After the laughter quietened, Alf said, “I’ll tell a tale or two from being a kid. Not as funny as Dave’s tale, but I mind repairing a Swiss roll electrolytic capacitor [condenser] on a Necchi spin dryer. I knew nowt about capacitors then, but my mum’s spin dryer had stopped working. Dad had been dead for a few years, so I did my best. I could see where the connections had been, so I poked needles into there and soldered the wires to them. Years later I found out the capacitance wouldn’t have been quite right, but it would have been close enough to work. Mum’ spin dyer worked for another twenty years.

“I also mind rewiring the stator on Mum’s Hotpoint mangle washing machine. She’d had a few firms in to look at it. I’d have been twelve or so. They’d all said it was not possible to repair it at an economical price and she needed a new machine. I telt her if that was the case she could afford me to play with it, and if I got nowhere it didn’t matter. I stripped it, did a solder and nail varnish job on one of the windings and got it working. As a result, I made a lot of money out of that, not out of Mum, but out of a lot of other women who had the same machine and were being troubled by the maintenance situation. Over the next decade I made a decent amount of money, even whilst an apprentice, out of repairing Hotpoint mangle washing machines, which were of no interest to any other I was aware of. After that there were no more machines of that type around.

“Funny thing is years later I made money out of converting old spin dryers to operate under steam so bee keepers could spin the wax out of old brood combs. I’m still making money out of that.”

~o~O~o~

Seeing no one was ready to tell a tale Sasha said, “When I worked driving a taxi we had a guy with Yiddish parents who operated the desk on Sundays.
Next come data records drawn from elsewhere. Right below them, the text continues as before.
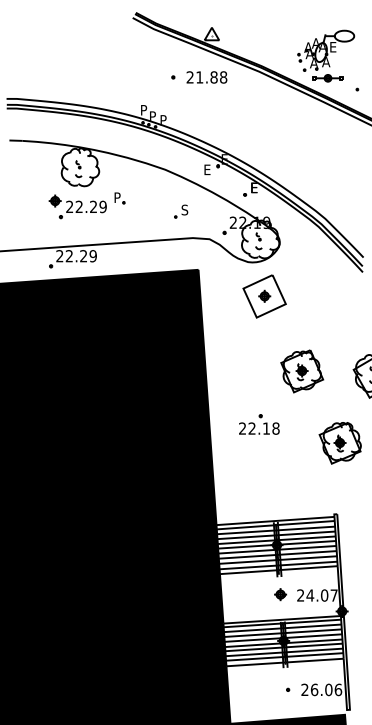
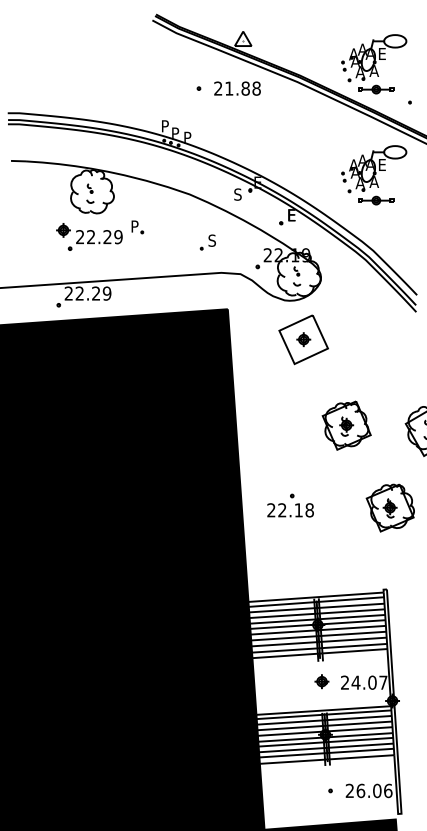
part: (326, 153) -> (374, 175), added
text: (206, 169) -> (237, 194), E -> S
part: (259, 424) -> (290, 505), moved

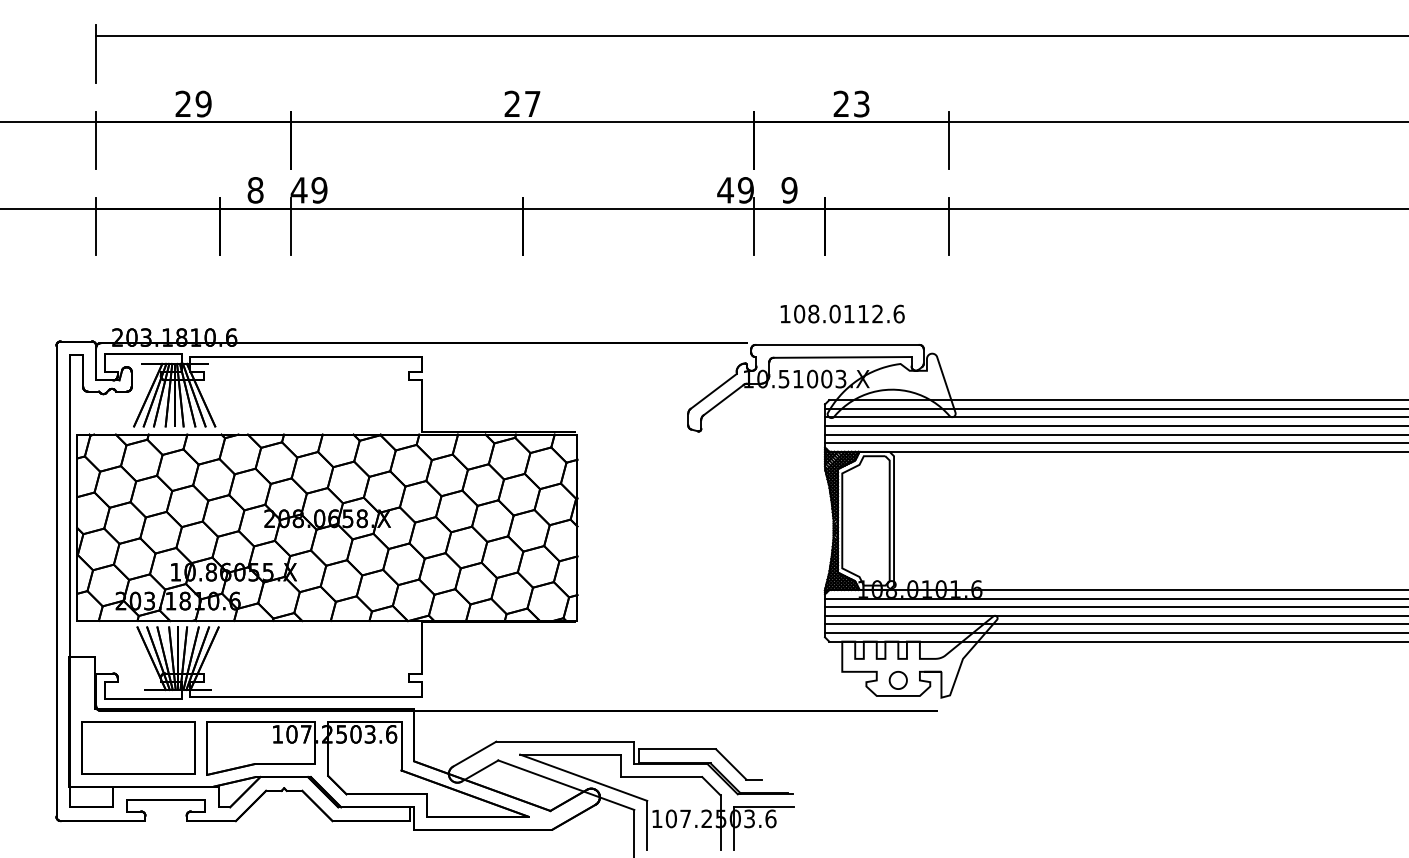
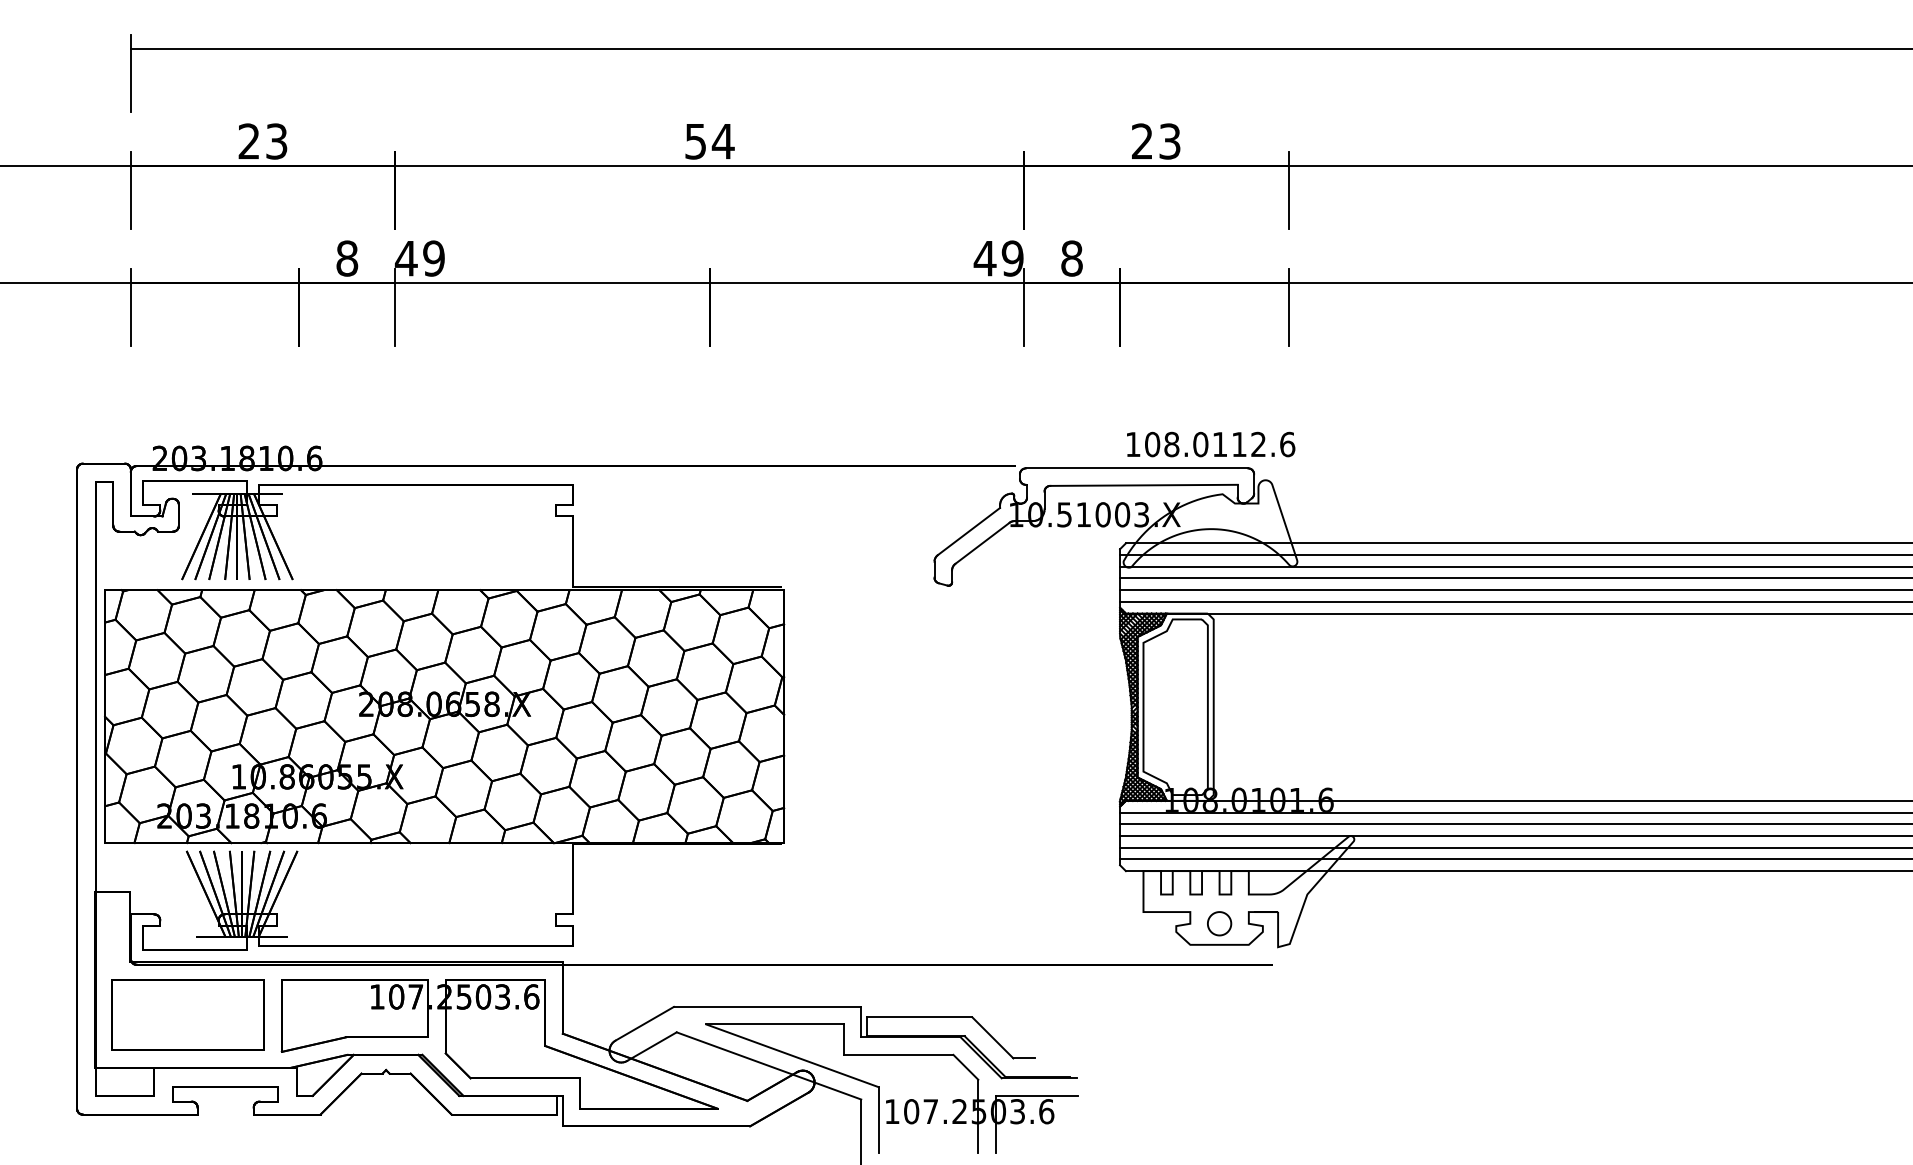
text: (203, 104) -> (276, 141), 29 -> 23
text: (522, 104) -> (709, 141), 27 -> 54
text: (789, 190) -> (1071, 258), 9 -> 8
text: (843, 314) -> (1211, 444), moved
He was the best desk man I had ever worked for on a Sunday. Sundays were quiet, so entertainment was at a premium. Hymi the desk man was the best. The stories he telt were brilliant, and kept us all laughing for the entire shift. I can’t mind his best tale, but the essence of it was the nebbish. A nebbish he explained was a person of so little personality that when they left the room it felt like someone had come in. He had endless tales concerning a nebbish that all made us nearly wet ourselves with laughter. I think negative personality is an amazing concept, mostly because it’s all too real. If we didn’t know folk it applied to it wouldn’t be at all funny.”

~o~O~o~

Alf chipped in again, “I’ve another short one that may make you laugh. I try to listen to Gardener’s Question Time on BBC Radio Four every week. It’s a long-running programme in which amateur gardeners can put questions to a panel of experts. It’s repeated twice a week and on a podcast too, but I usually listen on a Sunday afternoon down at the allotments [US community gardens] with some of the lads when we knock off for a cup of tea. It’s on at two in the afternoon. There’s a bloke called Stefan Buczacki—”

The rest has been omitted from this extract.